Expanding your brain, Part 1


02/26/2006

I’ve always noticed that anytime I pull my kids out of school for a travel adventure, their brains explode.

That is, explode in a good way—they become more aware, they suddenly make connections and draw conclusions that wouldn’t have occurred to them otherwise.

As Marcel Proust said, “The real voyage of discovery consists not in seeking new landscapes, but in having new eyes.

So I asked around, and Derek Wade sent me the following email with his observations on travel and “having new eyes”

It may seem odd, given how little travel we do these days, but my wife and I are travel junkies. We definitely notice that our brains feel stretched after being in an unfamiliar place, amongst unfamiliar people, possibly even speaking an unfamiliar language. Indeed, after most of our trips I remark on the Oliver Wendell Holmes quote that “a mind, once stretched by a new idea, never returns to its original dimensions.”

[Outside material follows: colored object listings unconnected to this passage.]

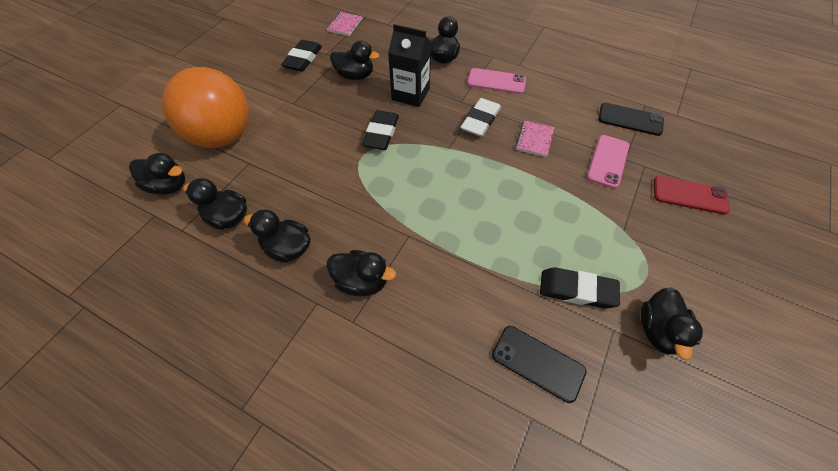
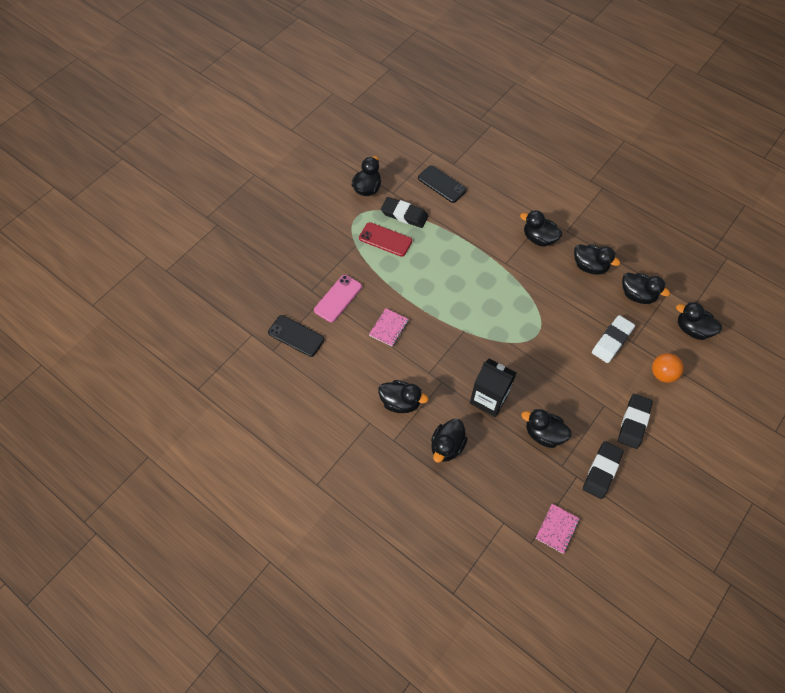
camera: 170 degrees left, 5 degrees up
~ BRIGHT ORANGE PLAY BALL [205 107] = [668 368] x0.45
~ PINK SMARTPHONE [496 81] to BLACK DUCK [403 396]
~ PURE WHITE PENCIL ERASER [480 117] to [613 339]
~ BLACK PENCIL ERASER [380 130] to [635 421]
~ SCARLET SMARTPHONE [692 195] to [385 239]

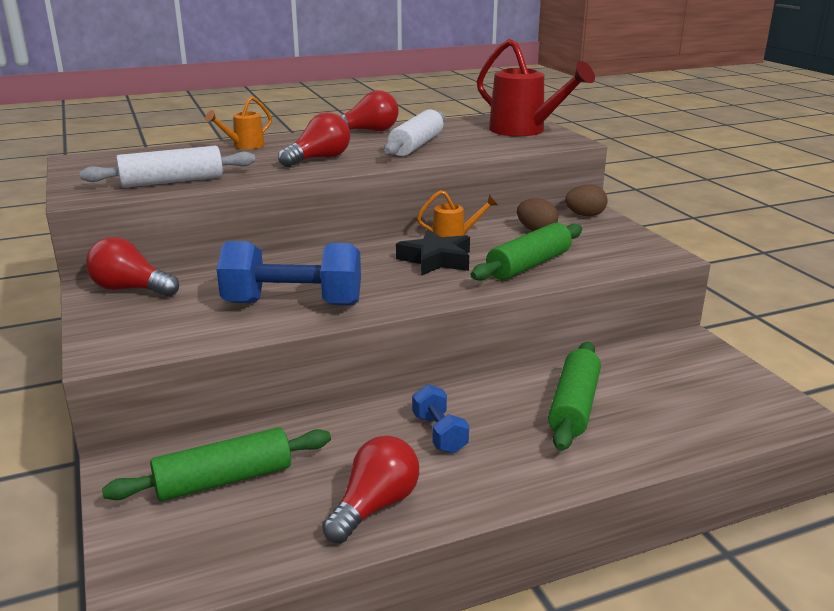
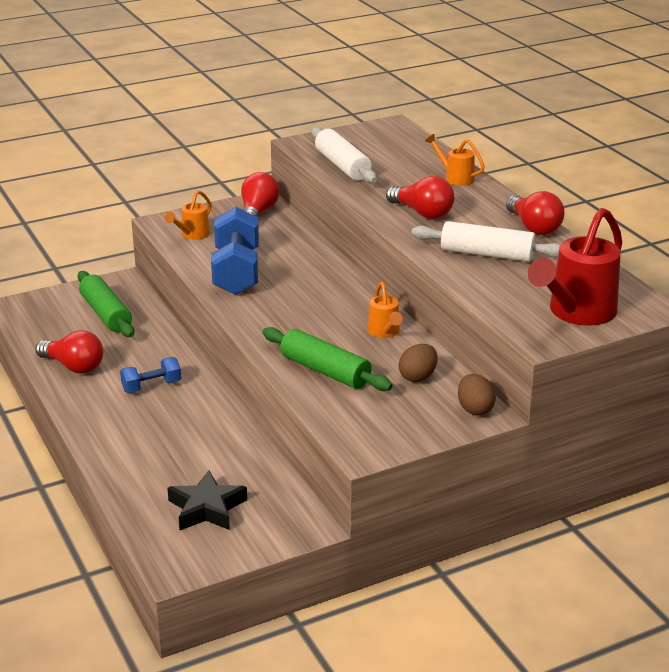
camera: 85 degrees right, 5 degrees up
~ BLACK FIVE-POINTED STAR [433 253] to [207 500]
- LEAF-GREEN PASTRY ROLLER [574 396]
+ BRIGHT ORANGE WATERING CAN [188 215]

Part of it could be the experience of travel itself, and not just the destination. Unless travel has become routine to you, being forced to consciously manage your clothes, toiletries, time, current location and navigation around a new city has a way of focusing your attention on what are otherwise everyday activities. The drive to the airport (and more notably, from your destination airport) is quite a bit different from the routine drive to work. You pay attention, and the meditation folks out there might agree that a mind that practices paying attention is more awake than those that don’t get such practice.

But being in a different place and among different people has its own benefits. When my wife and I return home from a trip, we feel like our senses and thoughts have been stretched, as if we’ve learned to see in a new range of colors and can now enjoy all the ways our home neighborhood shines in the ultraviolet and x-ray portions of the spectrum. The feeling decays slowly, however; I’ve come to modify the Holmes quote to “takes a long time to return to its original dimensions.”

But while it lasts, we find ourselves - for example - being more chatty with strangers than we used to be (after returning from Oklahoma); being more aware of nature, the sky, and recycling (after Seattle); using more public transportation and choosing to pay a little more for better quality food (France). As we lived immersed in these other cultures we adjusted ourselves to them, at first consciously and then automatically taking our behavioral cues from the people and environment around us.

In a way, we became Oklahomans, island-dwellers, Brits, or French. Just as we noticed all the differences about our travel destinations when we first arrived there, upon returning we noticed all the ways— for good or ill—that our hometown might appear different to a foreign traveller.

Having to pay attention. Letting yourself be shaped by a different environment. Seeing your own hometown with the eyes of an outsider. These are the reasons we love travel beyond just the food or the attractions, and the reasons why, even as we wearily unpack our bags, we feel so alive and awake afterwards. As my wife observes, it makes you wonder about those people who prefer to stay home for the very same reasons!